Janet Yellen, a former Federal Reserve governor who served as economic adviser to President Clinton, will take over as president of the San Francisco Fed, succeeding the retiring Robert Parry.
Dr. Janet Yellen Appointed President  CEO of the Federal Reserve Bank of San Francisco
Janet Yellen will take over June 14 as president and CEO of the Federal Reserve Bank of San Francisco BW
/ Source: Reuters

The Federal Reserve said Monday that one of its former policy-makers, Janet Yellen, has been appointed president of the San Francisco Federal Reserve Bank, replacing Robert Parry, who is retiring after 18 years.

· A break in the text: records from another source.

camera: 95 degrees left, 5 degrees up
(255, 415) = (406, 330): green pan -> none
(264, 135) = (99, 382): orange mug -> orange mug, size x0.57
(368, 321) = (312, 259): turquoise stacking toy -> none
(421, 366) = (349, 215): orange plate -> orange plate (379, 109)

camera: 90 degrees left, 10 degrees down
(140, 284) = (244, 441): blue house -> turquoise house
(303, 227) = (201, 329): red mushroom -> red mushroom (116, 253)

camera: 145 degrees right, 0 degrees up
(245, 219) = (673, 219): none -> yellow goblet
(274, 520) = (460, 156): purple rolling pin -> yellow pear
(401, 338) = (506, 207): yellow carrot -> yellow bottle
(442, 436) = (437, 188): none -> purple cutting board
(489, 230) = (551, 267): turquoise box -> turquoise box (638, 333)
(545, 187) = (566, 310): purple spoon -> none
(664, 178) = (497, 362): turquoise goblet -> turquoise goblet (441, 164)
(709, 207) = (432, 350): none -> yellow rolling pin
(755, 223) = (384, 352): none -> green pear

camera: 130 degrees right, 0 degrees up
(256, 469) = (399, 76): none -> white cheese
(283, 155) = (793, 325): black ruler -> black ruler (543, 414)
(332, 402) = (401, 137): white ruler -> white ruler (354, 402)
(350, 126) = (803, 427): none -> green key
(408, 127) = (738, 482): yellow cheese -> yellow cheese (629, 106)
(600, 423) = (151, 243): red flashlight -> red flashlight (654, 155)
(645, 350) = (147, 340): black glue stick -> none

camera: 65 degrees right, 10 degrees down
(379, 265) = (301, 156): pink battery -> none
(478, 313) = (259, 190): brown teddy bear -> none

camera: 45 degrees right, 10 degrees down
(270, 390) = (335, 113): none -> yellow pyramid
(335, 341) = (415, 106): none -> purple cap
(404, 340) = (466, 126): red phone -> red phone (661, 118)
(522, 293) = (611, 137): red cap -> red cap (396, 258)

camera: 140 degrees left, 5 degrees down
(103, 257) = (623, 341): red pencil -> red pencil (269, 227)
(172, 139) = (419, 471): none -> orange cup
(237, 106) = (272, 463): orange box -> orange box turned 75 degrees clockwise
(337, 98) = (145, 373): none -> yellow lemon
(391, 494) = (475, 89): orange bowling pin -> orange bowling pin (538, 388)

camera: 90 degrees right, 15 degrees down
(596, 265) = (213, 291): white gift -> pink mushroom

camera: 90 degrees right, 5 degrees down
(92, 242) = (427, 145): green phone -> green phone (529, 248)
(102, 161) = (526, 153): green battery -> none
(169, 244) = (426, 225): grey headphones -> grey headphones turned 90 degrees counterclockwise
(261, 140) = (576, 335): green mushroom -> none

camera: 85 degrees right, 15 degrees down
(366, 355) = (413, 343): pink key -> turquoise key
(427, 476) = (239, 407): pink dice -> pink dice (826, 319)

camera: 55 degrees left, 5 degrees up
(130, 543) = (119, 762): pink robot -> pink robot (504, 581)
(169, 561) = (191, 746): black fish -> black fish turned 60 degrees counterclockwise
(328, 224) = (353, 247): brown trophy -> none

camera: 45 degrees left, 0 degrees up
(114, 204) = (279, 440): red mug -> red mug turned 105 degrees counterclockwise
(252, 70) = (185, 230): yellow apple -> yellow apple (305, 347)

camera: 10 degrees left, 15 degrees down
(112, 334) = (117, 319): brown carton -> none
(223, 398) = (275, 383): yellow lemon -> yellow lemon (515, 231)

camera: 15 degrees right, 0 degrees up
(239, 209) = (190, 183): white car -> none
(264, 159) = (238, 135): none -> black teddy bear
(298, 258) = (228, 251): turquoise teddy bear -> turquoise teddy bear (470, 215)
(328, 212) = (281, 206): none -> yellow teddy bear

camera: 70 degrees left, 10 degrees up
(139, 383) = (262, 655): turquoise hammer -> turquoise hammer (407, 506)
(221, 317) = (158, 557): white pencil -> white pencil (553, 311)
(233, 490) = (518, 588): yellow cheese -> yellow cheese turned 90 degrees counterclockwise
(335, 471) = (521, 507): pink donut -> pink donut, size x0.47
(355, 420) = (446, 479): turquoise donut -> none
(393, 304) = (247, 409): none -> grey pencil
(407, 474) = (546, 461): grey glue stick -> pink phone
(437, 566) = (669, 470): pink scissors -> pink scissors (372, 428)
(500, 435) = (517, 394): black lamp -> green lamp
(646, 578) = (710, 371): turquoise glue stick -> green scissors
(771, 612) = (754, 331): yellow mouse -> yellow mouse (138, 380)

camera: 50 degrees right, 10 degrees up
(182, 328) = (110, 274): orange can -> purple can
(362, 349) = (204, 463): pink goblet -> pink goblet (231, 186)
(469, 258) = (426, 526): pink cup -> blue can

Yellen, 57, a former governor of the central bank, will take up her position June 14. She is currently a professor of business and economics at the University of California at Berkeley, where she specializes in studies of unemployment, monetary policy and international trade.

The San Francisco Fed is the largest of the 12 regional Fed banks in terms of population and economic output, accounting for about 20 percent of U.S. economic activity.

Regional Fed presidents sit on the policy-setting Federal Open Market Committee and rotate as voting members.

San Francisco’s president votes every third year, with the next year being 2006.

Parry, who will reach the Fed’s mandatory retiring age of 65 in May, will not attend the next policy meeting May 4. He is the Fed’s second-longest-serving policy-maker, after Minneapolis Fed President Gary Stern.

Yellen was a chair of President Clinton’s Council of Economic Advisers from 1997 to 1999 and served as a Federal Reserve governor from 1994 to 1997. Prior to that, she was a professor at Berkeley, where she has been on the faculty since 1980. She has a Ph.D. in economics from Yale University.

It is unusual for a former Fed governor to return to the central bank as head of one of its regional banks. Long-time Fed watcher Tom Schlesinger of the Financial Markets Center said no other official has made that switch in recent decades.

San Francisco Fed Board chairman George Scalise said Yellen was picked “because of her extraordinary combination of monetary policy expertise, experience as a Federal Reserve Board governor in Washington, fiscal policy experience at the White House and her extensive academic, international trade, finance, and economic experience and research background.”

During her time at the central bank, Yellen was a consistent supporter of Fed Chairman Alan Greenspan — first in his efforts to head off inflation by raising interest rates, then to keep the economy purring by cutting them.

“Yellen has the technical mastery of monetary policy that is an advantage going into the position,” said Schlesinger. He also called her “a very talented macroeconomist who has spent a lot of her career looking into the causes and consequences and alleviation of unemployment.”

The change at the San Francisco Fed is part of an unusual amount of turnover at the central bank. New heads of the New York and Cleveland Fed branches were appointed last year, and  Richmond Fed President Alfred Broaddus is due to retire this year.